И мы с ним встретились — две сироты.

Приехал он за мной из Хомутова. Жил он там у двоюродного брата — Дашкова Алексея Ивановича. Жил у них как бы на квартире.

Я с ним не гуляла и знакома даже не была. Меня ему нахваливали люди: «Бери, Мишутка, ее. Девчонка-то сирота, умная.
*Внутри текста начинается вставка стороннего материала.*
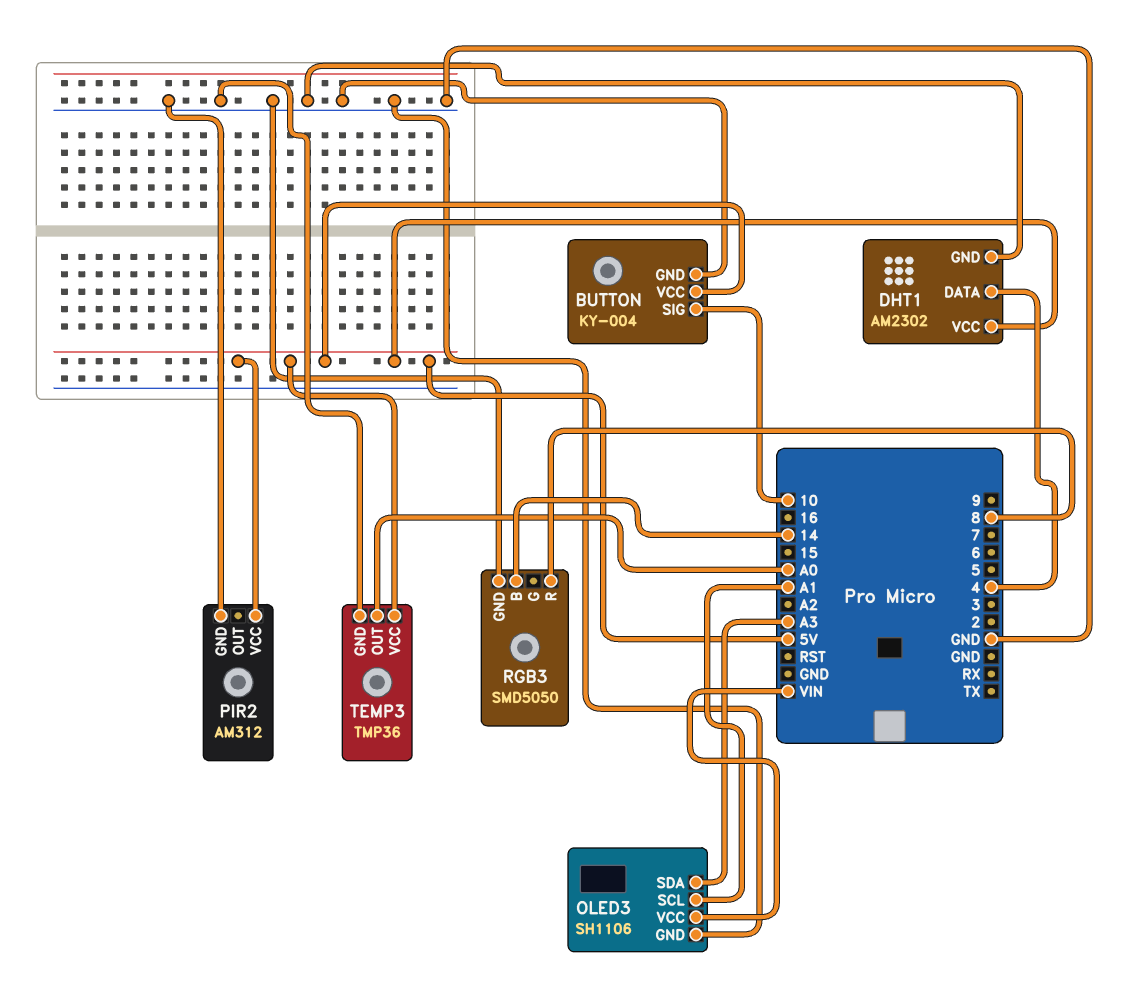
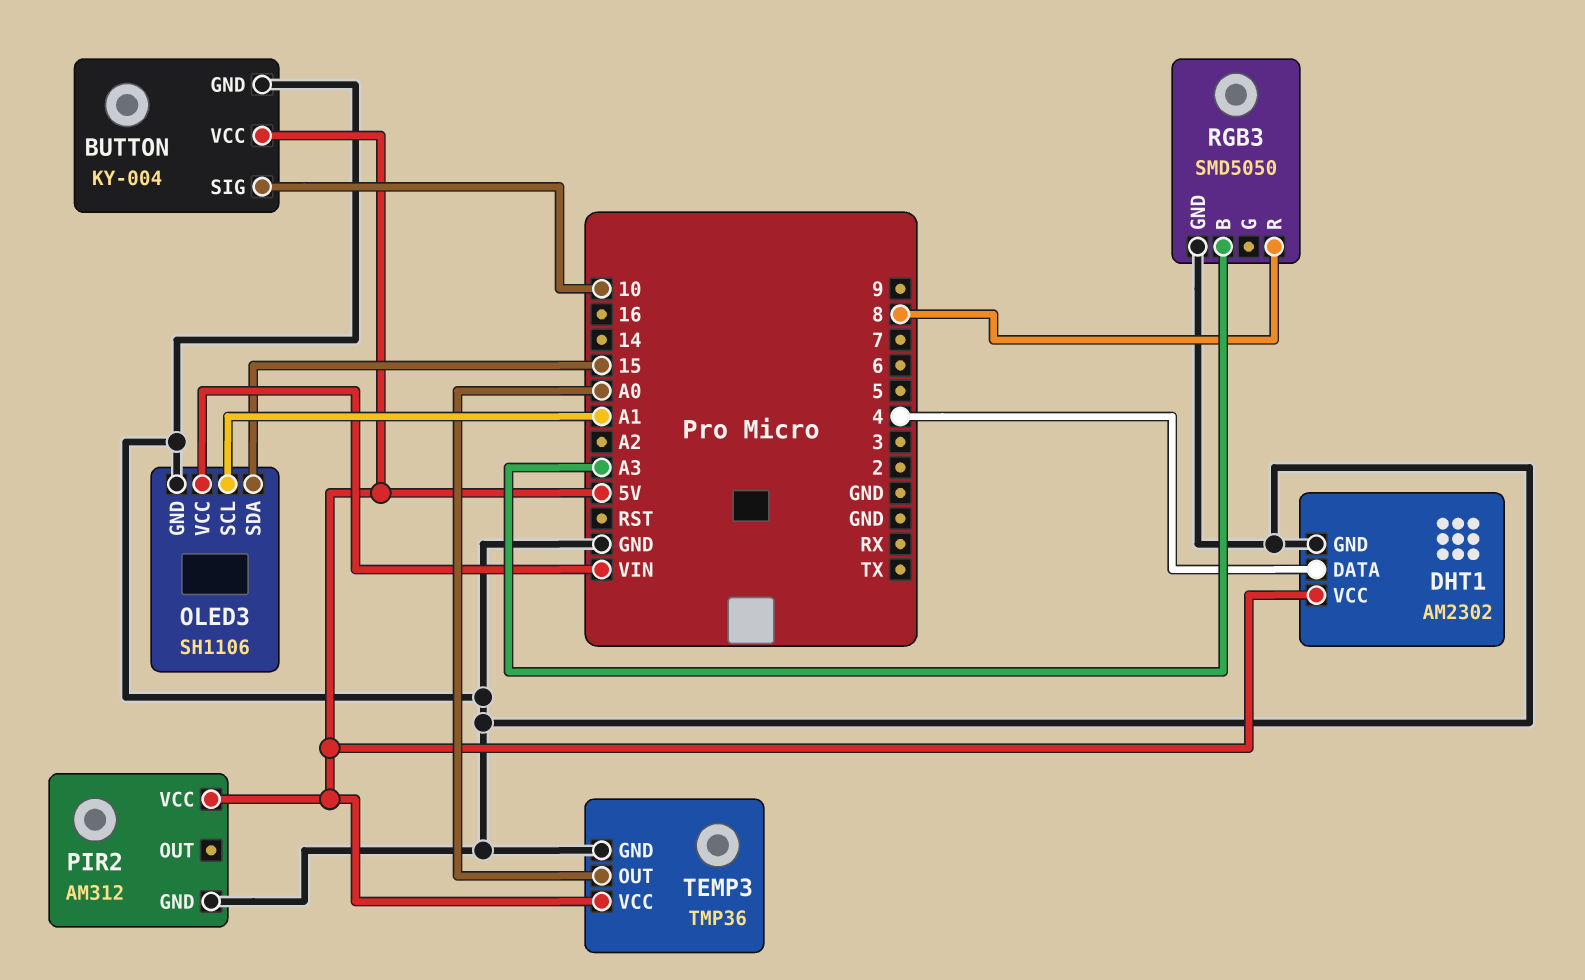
OLED3 pin SDA: A3 -> 15
RGB3 pin B: 14 -> A3

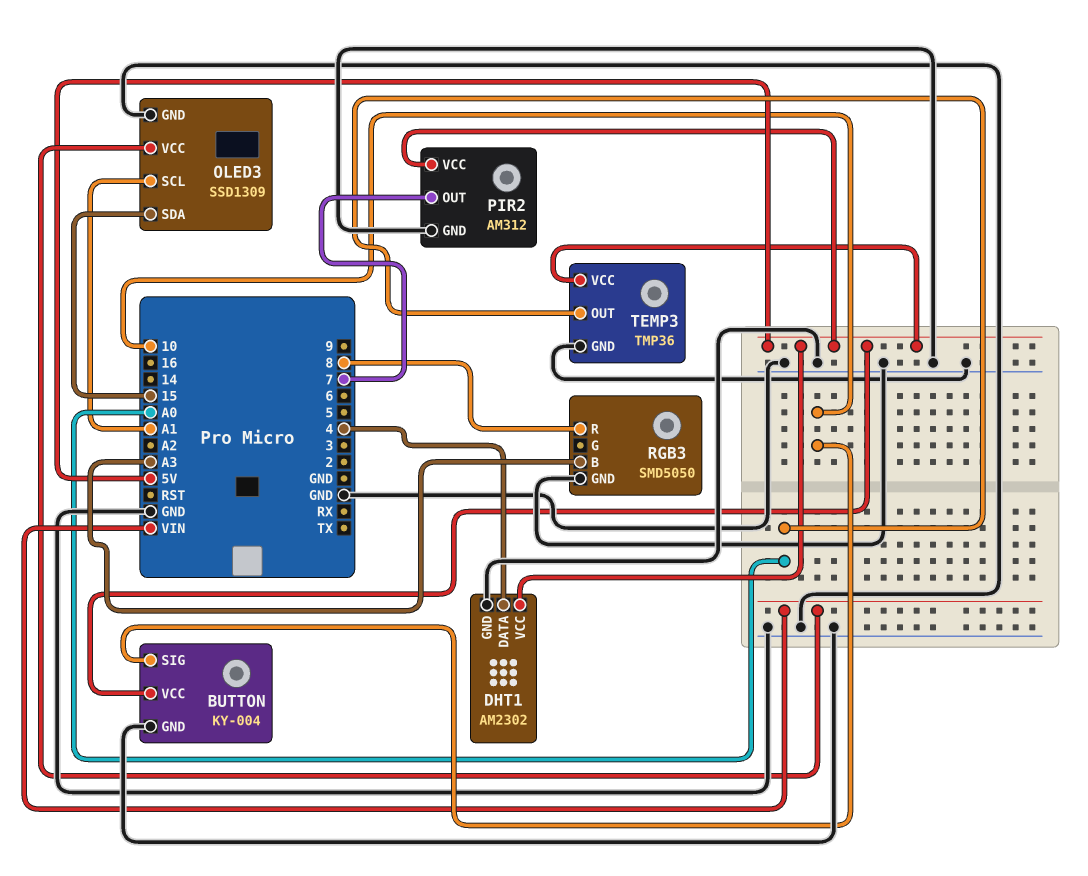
OLED3: SH1106 -> SSD1309
PIR2 pin OUT: none -> 7

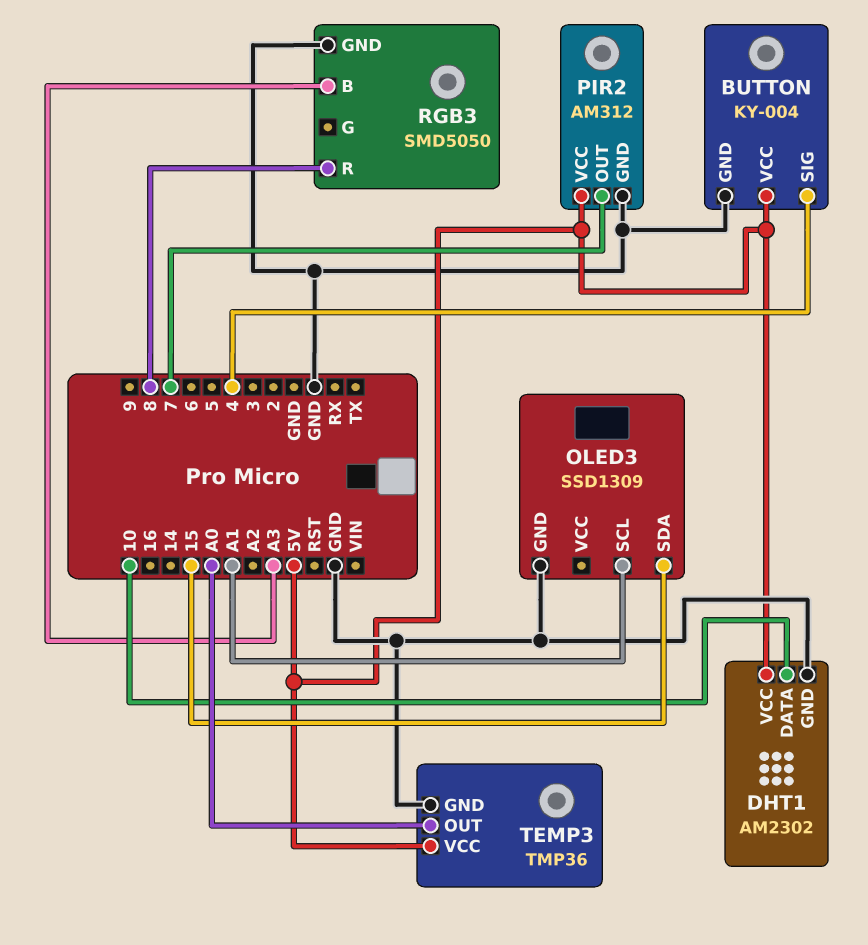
BUTTON pin SIG: 10 -> 4
DHT1 pin DATA: 4 -> 10
OLED3 pin VCC: VIN -> none

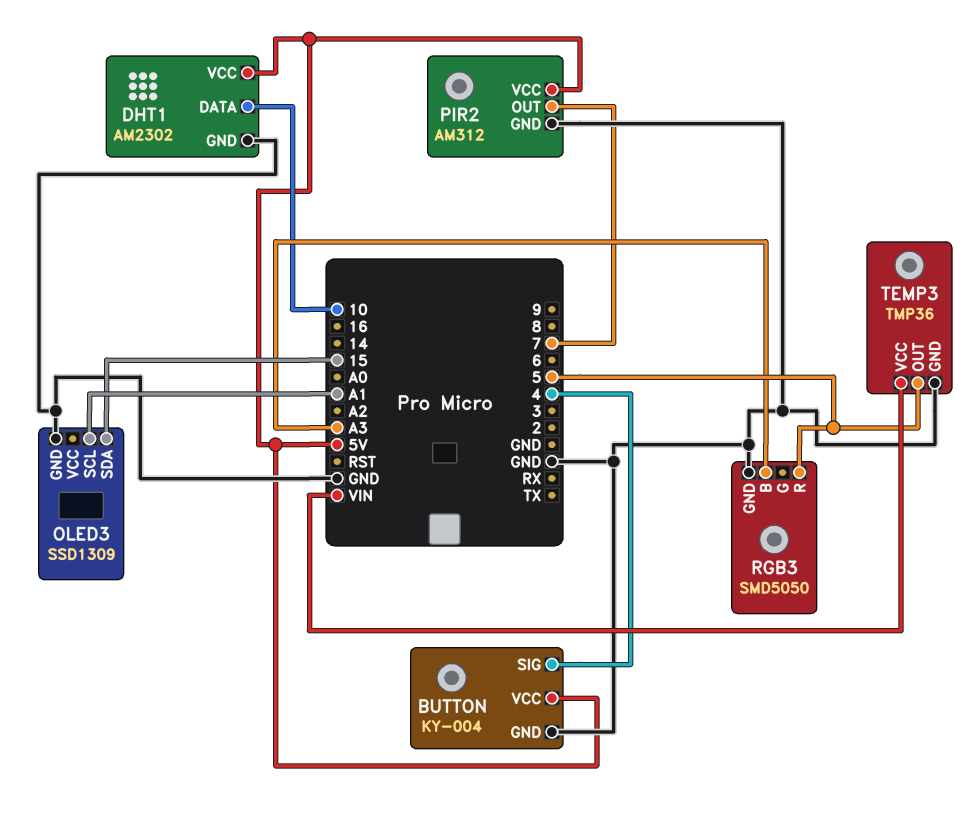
RGB3 pin R: 8 -> 5
TEMP3 pin OUT: A0 -> 5
TEMP3 pin VCC: 5V -> VIN

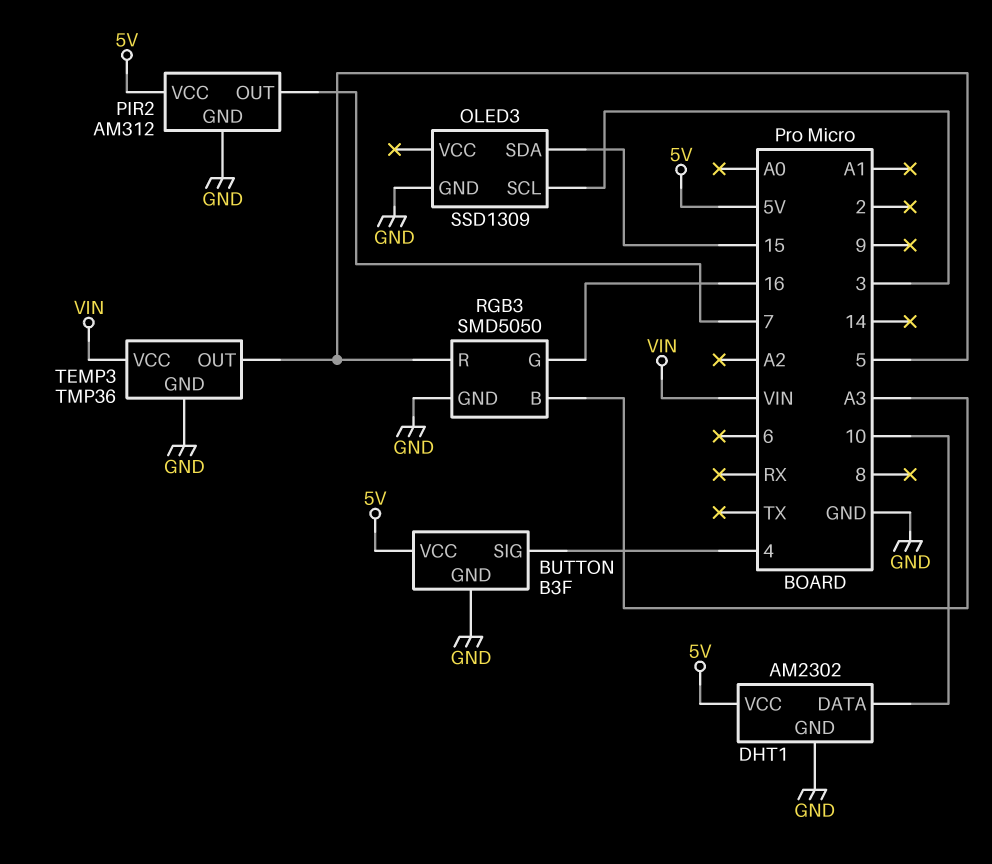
BUTTON: KY-004 -> B3F
OLED3 pin SCL: A1 -> 3
RGB3 pin G: none -> 16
Живет все время по людям. Плохого про нее ничего не слышно». Он и стал уговаривать меня замуж:

«Мы, Прасковья, с тобой оба сироты. Давай жить вместе».

А я-то его не знала. А брат его двоюродный говорит:

«Мы вам поможем. Я и полоску-то вам посею, и картошку посажу».

Долго я смотрела на жениха. Он мне и не по сердцу, и не в угоду, и не приглянулся, но я сказала:

«Пойду».

А как он уехал, раздумалась: «Нет, не пойду!» Но потом все же решила: «А что я буду делать? Ужели всю жизнь по чужим людям? Богатый жених все равно меня не возьмет: я и бедная и сирота». И решила: что будет — пойду за Михаила.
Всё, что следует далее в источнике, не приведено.